There is thus clearly a need for a riser system and drilling method
for deepwater hydrocarbon developments that provides the benefits
of a surface BOP without the difficulties associated with a
conventional high pressure riser.
SUMMARY OF THE INVENTION
Toward the fulfillment of this need, the present invention is a
dual string high pressure riser system for use in drilling a
deepwater well through a subsea wellhead. An outer riser extends
from the surface and sealingly engages the wellhead and an inner
riser extends from the surface downwardly, concentrically through
the outer riser to communicate with the well. A surface BOP
provides well control at the top of the dual high pressure
riser.
Another aspect of the present invention is a method for conducting
deepwater drilling operations in which a surface BOP and a
lightweight outer riser are installed in communication with a
subsea wellhead and a first interval is drilled through the outer
riser. Casing is run through the outer riser into the first
interval, cemented within the borehole and sealed in the wellhead.
As drilling proceeds toward subterranean intervals at which high
pressure might be encountered, a high pressure inner riser is
deployed concentrically within the outer riser, engaging to the
wellhead at its lower end and communicating with the surface
facilities through the BOP at the upper end.
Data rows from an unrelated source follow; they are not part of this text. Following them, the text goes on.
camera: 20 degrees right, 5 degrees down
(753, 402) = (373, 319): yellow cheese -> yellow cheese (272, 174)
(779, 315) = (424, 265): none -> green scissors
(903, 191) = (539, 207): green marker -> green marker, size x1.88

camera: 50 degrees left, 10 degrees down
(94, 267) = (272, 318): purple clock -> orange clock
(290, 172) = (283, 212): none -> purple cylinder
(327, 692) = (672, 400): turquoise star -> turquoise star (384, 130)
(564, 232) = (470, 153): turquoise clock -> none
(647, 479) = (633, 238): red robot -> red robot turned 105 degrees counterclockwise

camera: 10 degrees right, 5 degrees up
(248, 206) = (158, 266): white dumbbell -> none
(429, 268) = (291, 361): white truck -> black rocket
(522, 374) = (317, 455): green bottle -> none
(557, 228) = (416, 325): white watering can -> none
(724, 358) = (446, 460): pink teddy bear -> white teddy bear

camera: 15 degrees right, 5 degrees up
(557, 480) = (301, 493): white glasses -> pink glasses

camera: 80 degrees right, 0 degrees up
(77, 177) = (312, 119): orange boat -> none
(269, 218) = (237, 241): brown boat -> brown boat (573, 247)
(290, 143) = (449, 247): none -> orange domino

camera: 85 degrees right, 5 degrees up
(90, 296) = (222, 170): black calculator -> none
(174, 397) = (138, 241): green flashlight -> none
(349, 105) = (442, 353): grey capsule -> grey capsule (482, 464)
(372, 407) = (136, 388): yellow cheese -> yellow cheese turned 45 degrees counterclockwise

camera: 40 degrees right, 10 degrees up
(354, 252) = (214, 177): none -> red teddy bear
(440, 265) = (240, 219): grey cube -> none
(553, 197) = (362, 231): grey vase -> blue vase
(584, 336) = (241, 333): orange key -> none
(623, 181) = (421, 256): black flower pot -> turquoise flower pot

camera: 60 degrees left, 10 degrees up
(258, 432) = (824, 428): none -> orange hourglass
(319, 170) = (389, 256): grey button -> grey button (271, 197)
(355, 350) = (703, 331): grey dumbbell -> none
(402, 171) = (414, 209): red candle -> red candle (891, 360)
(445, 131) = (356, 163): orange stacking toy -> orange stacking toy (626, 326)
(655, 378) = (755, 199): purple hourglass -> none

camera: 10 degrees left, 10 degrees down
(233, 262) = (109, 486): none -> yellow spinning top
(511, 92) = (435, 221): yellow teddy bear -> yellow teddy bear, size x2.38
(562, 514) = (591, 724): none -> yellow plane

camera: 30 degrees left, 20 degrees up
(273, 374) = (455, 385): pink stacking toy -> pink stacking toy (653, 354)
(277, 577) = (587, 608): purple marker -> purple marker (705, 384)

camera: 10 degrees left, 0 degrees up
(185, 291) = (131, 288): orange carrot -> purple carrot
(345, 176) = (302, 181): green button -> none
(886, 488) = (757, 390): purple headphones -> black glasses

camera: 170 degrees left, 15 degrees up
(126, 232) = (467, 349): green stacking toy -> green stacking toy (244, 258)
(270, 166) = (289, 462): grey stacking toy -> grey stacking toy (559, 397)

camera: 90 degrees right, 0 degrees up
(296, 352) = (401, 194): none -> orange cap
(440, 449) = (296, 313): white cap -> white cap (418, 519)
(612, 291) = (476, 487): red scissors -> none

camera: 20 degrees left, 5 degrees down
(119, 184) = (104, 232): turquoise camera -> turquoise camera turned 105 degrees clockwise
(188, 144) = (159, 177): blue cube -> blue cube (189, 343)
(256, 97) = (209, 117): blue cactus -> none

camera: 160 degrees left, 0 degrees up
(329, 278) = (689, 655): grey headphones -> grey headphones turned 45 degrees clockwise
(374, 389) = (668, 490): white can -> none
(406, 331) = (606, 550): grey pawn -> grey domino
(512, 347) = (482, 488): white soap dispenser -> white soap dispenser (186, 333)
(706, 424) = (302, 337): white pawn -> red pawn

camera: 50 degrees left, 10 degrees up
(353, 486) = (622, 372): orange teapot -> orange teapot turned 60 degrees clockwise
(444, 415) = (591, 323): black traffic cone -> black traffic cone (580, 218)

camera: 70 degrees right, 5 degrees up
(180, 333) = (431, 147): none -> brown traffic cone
Subsequent intervals
are drilled through the high pressure inner riser in place within
the lightweight outer riser.
BRIEF DESCRIPTION OF THE DRAWINGS
The brief description above, as well as further objects and
advantages of the present invention will be more fully appreciated
by reference to the following detailed description of the preferred
embodiments which should be read in conjunction with the
accompanying drawings in which:
FIG. 1 is a partially cross-sectioned side elevational view of a
dual string concentric high pressure riser in accordance with the
present invention.
FIG. 2 is a side elevational view of a running system between an
offshore platform and a subsea well guide.
FIG. 3 is a partially cross-sectioned side elevational view of the
setting of structural casing within the subsea well guide.
FIG. 4A is a partially cross-sectional side elevational view of
drilling operations at a subsea well guide.
FIG. 4B is a partially cross sectioned side elevational view of
operations setting a conductor casing.
FIG. 5 is a partially cross-sectional view of a lightweight outer
riser.
FIG. 6A is a partially cross-sectional side elevational view of
preparations for drilling though the lightweight outer riser.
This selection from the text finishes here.